J/A+A/608/A98 APEX spectra of Centaurus A (Salome+, 2017)
Inefficient jet-induced star formation in Centaurus A.
High resolution ALMA observations of the northern filaments.
Salome Q., Salome P., Miville-Deschenes M.-A., Combes F., Hamer S.
<Astron. Astrophys. 608, A98 (2017)>
=2017A&A...608A..98S 2017A&A...608A..98S (SIMBAD/NED BibCode)
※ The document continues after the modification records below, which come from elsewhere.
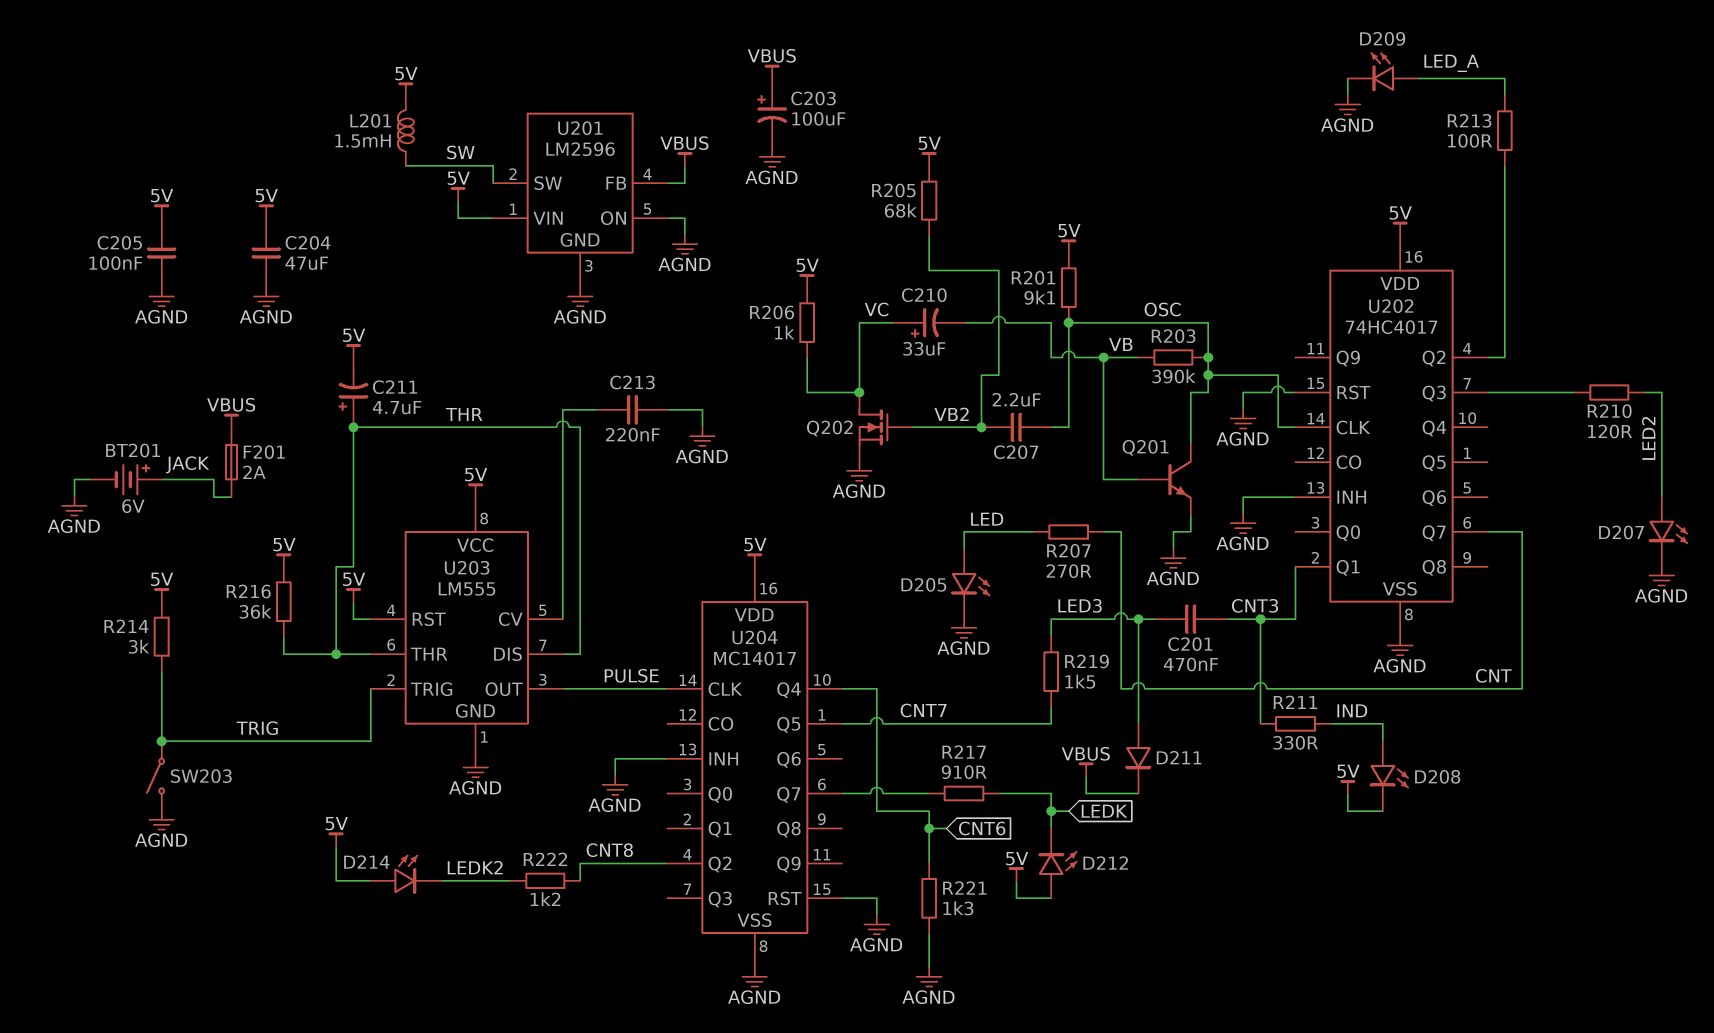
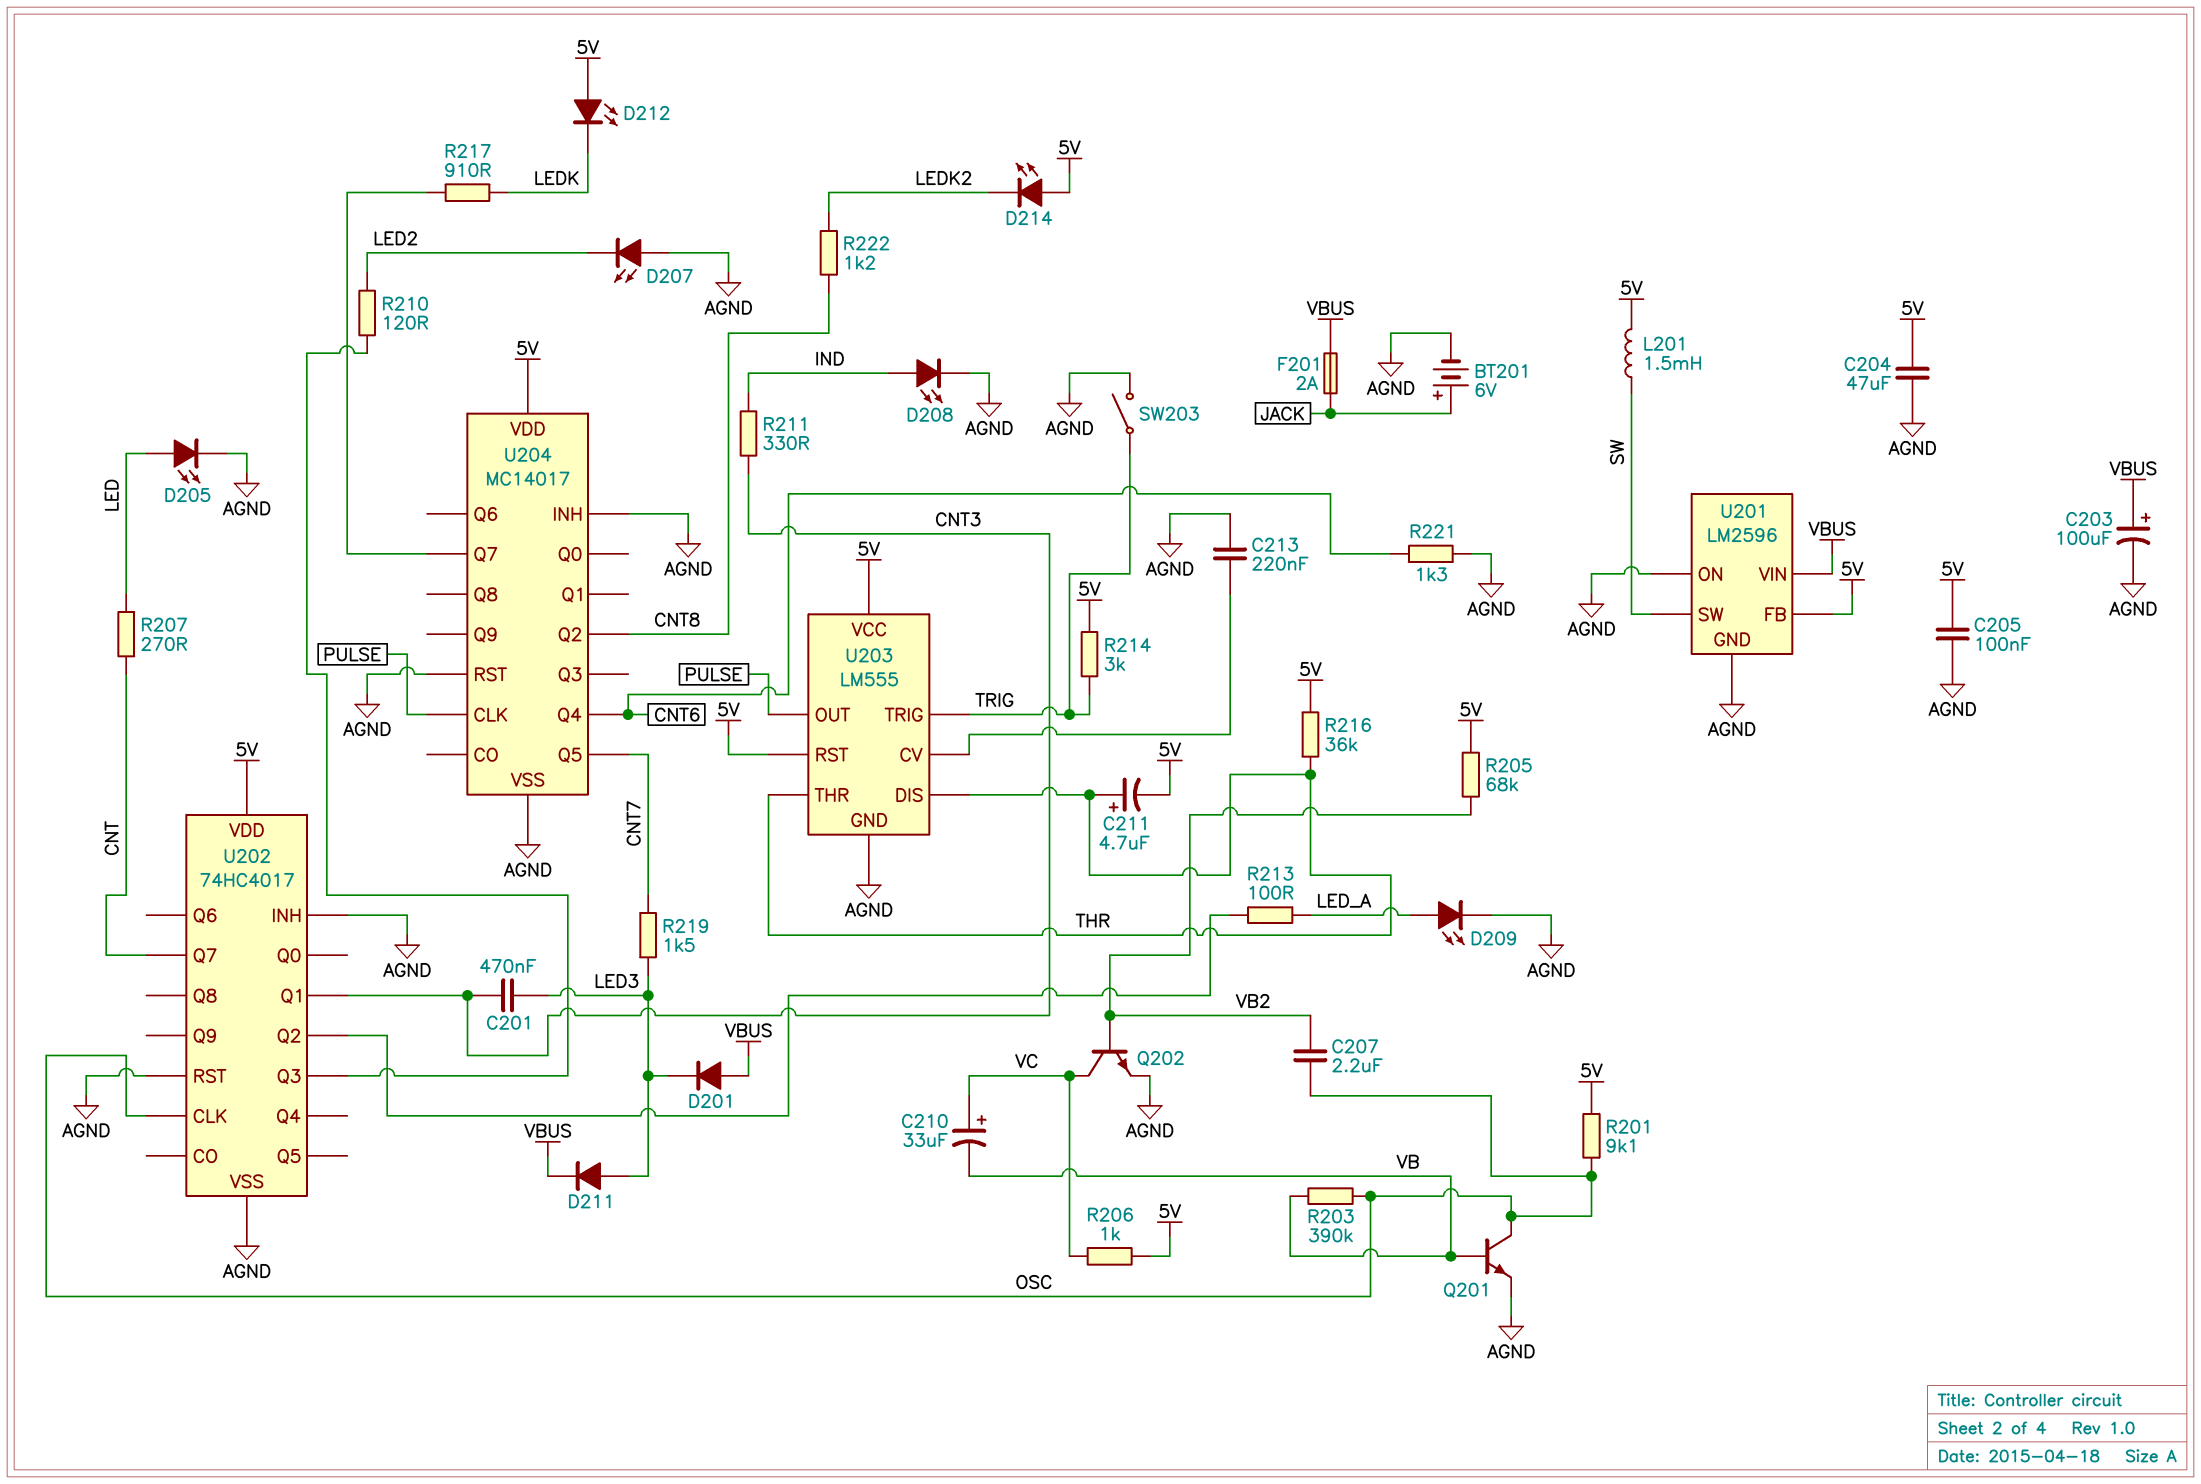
D201: none -> diode (A VBUS, K LED3)
D207: LED (A LED2, K AGND) -> LED (A AGND, K LED2)
D208: LED (A IND, K 5V) -> LED (A IND, K AGND)
Q202: NMOS (G VB2, D VC, S AGND) -> NPN (B VB2, C VC, E AGND)
U201 pin FB: VBUS -> 5V
U201 pin VIN: 5V -> VBUS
ADC_Keywords: Galaxies, radio ; Radio lines
Keywords: methods: data analysis - galaxies: individual: Centaurus A -
galaxies: evolution - galaxies: interactions -
galaxies: star formation - radio lines: galaxies
Abstract:
NGC 5128 (Centaurus A) is one of the best targets to study AGN
feedback in the local Universe. At 13.5kpc from the galaxy, optical
filaments with recent star formation lie along the radio jet
direction. This region is a testbed for positive feedback, here
through jet-induced star formation. Atacama Pathfinder EXperiment
(APEX) observations have revealed strong CO emission in star-forming
regions and in regions with no detected tracers of star formation
activity. In cases where star formation is observed, this activity
appears to be inefficient compared to the Kennicutt-Schmidt relation.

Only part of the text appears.